Au point où nous voilà arrivés, j'hésite, craignant de risquer le moindre blâme, de mal parler des morts, des pauvres morts. Je voudrais ne rien avancer qui ressemblât à une critique, à un reproche. La seule expérience qui échappe totalement à l'homme, c'est de pouvoir recommencer sa vie dans des conditions différentes. L'être que je serais aujourd'hui si, à dix-huit mois, j'avais perdu ma mère catholique au lieu de perdre mon père incroyant, est inimaginable. Je ne le connaîtrai jamais: les possibles n'existent que dans la pensée de Dieu. J'ai cru parfois réussir à séparer en moi les éléments hérités des éléments acquis. Mais c'est un leurre: il ne s'en trouve aucun à l'état pur; ils ont réagi les uns sur les autres, se sont fortifiés en s'opposant. Ce qu'on appelle mon talent, mes dons, prennent leur source au plus épais de cette bataille, de cette mêlée.

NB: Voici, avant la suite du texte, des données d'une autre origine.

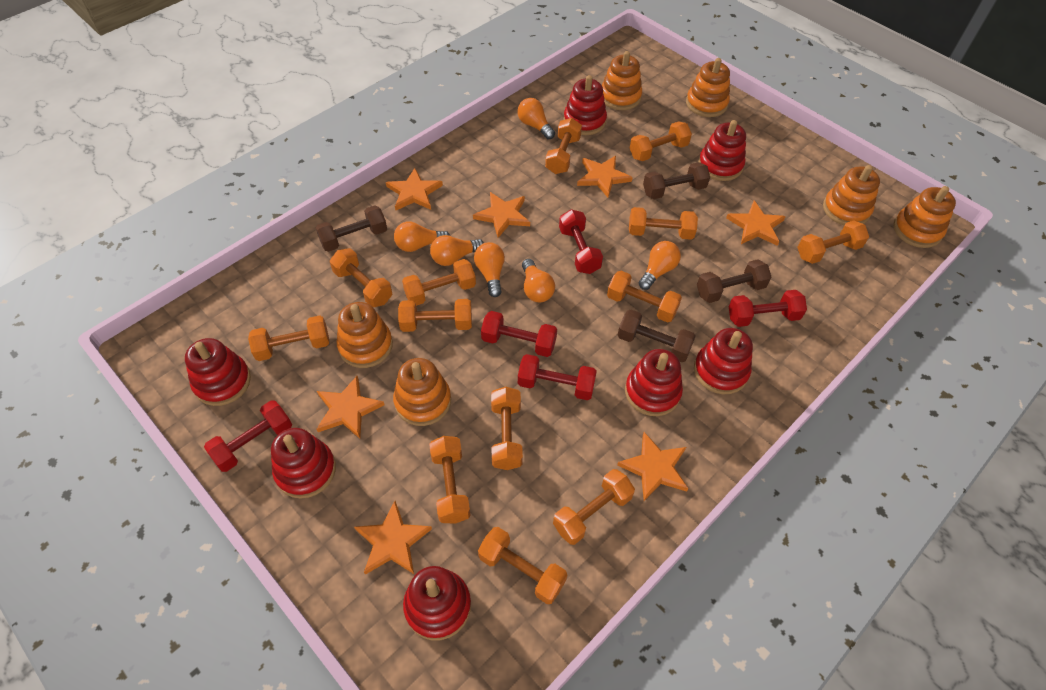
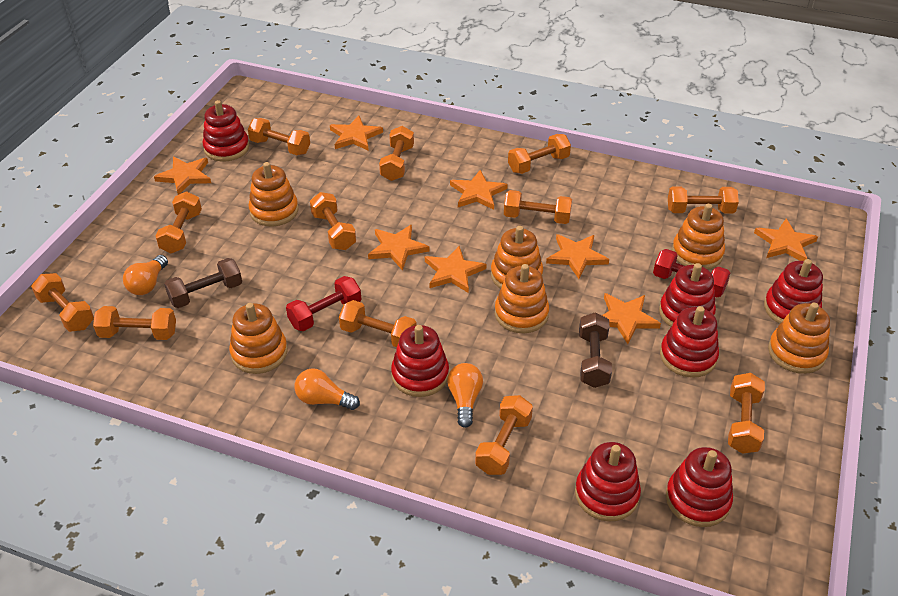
brown dumbbell: 4 -> 2
orange dumbbell: 13 -> 12
orange light bulb: 6 -> 3
orange star: 7 -> 8
red dumbbell: 5 -> 2

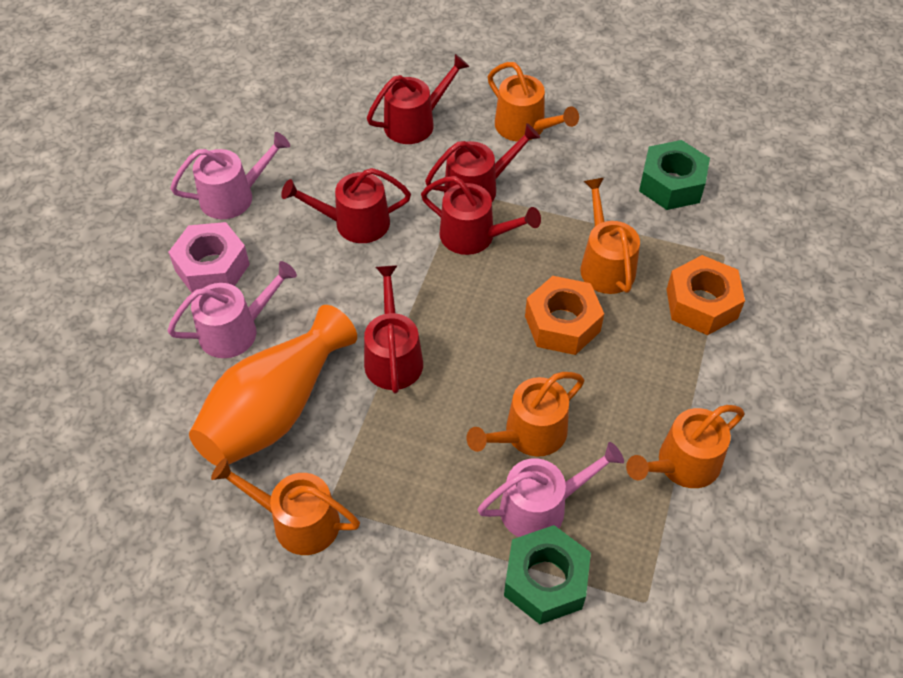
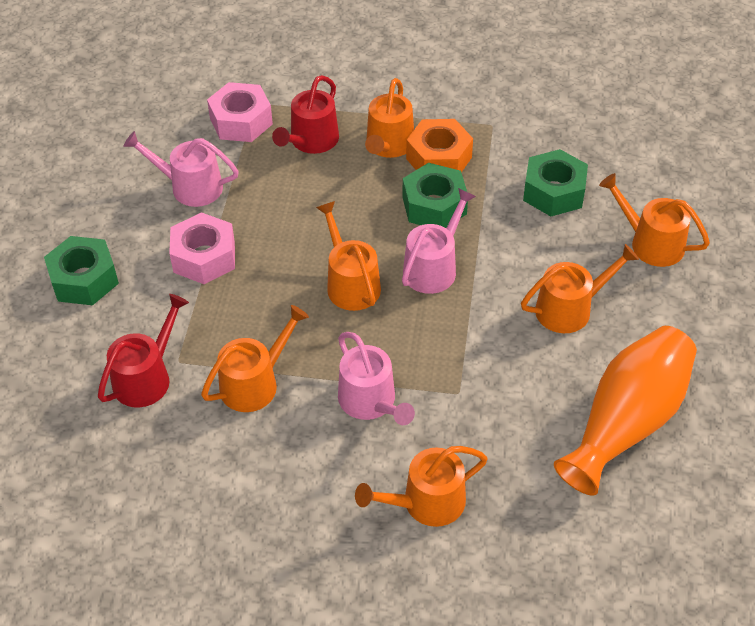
green nut: 2 -> 3
orange nut: 2 -> 1
orange watering can: 5 -> 6
pink nut: 1 -> 2
red watering can: 5 -> 2

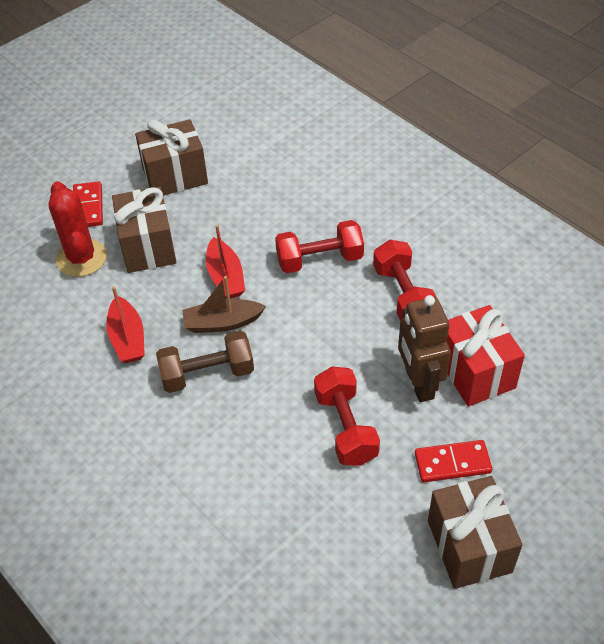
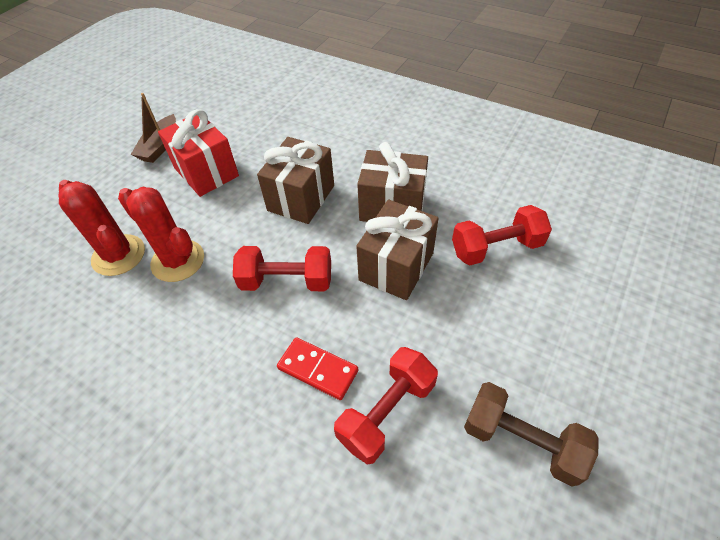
brown robot: 1 -> 0
red boat: 2 -> 0
red cactus: 1 -> 2
red domino: 2 -> 1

Le vrai est que mon éducation, les idées de mon milieu allaient dans le sens de cette faiblesse, de cette fragilité physique dont témoigne mon squelette, ces ossements légers que je palpe quelquefois, la nuit, quand le corps allongé et les pieds joints, je me considère tel que je serai quand je ne serai plus.
Né fragile, dès que j'ai pu juger le monde qui m'entourait, je n'y ai entendu que des paroles de prudence; je l'ai vu s'assurer contre tous les dangers, éliminer tous les risques, bien qu'il n'y ait eu aucun des miens qui n'ait accueilli la mort d'une âme égale. De l'arrière-grand-père mort sous l'Empire, celui qui vers 1840 acheta Malagar, je sais qu'il était fort sentencieux et développait volontiers les trois points du même discours: ordre, travail, économie. Je suis né au plus beau moment de la troisième période, lorsque la fourmi entasse. Mettre de côté, placer, accroître le capital: “ Vous me remercierez plus tard...” et autour du trésor, la garde montée, la mobilisation de l'instinct conservateur.
Petites fortunes que nous jugions grandes et dont le total représentait moins que le revenu mensuel du moindre des capitaines d'industrie qui campent dans les capitales d'Europe. Elles nous paraissaient saintes et vénérables, utiles à l'Etat, agréables à Dieu.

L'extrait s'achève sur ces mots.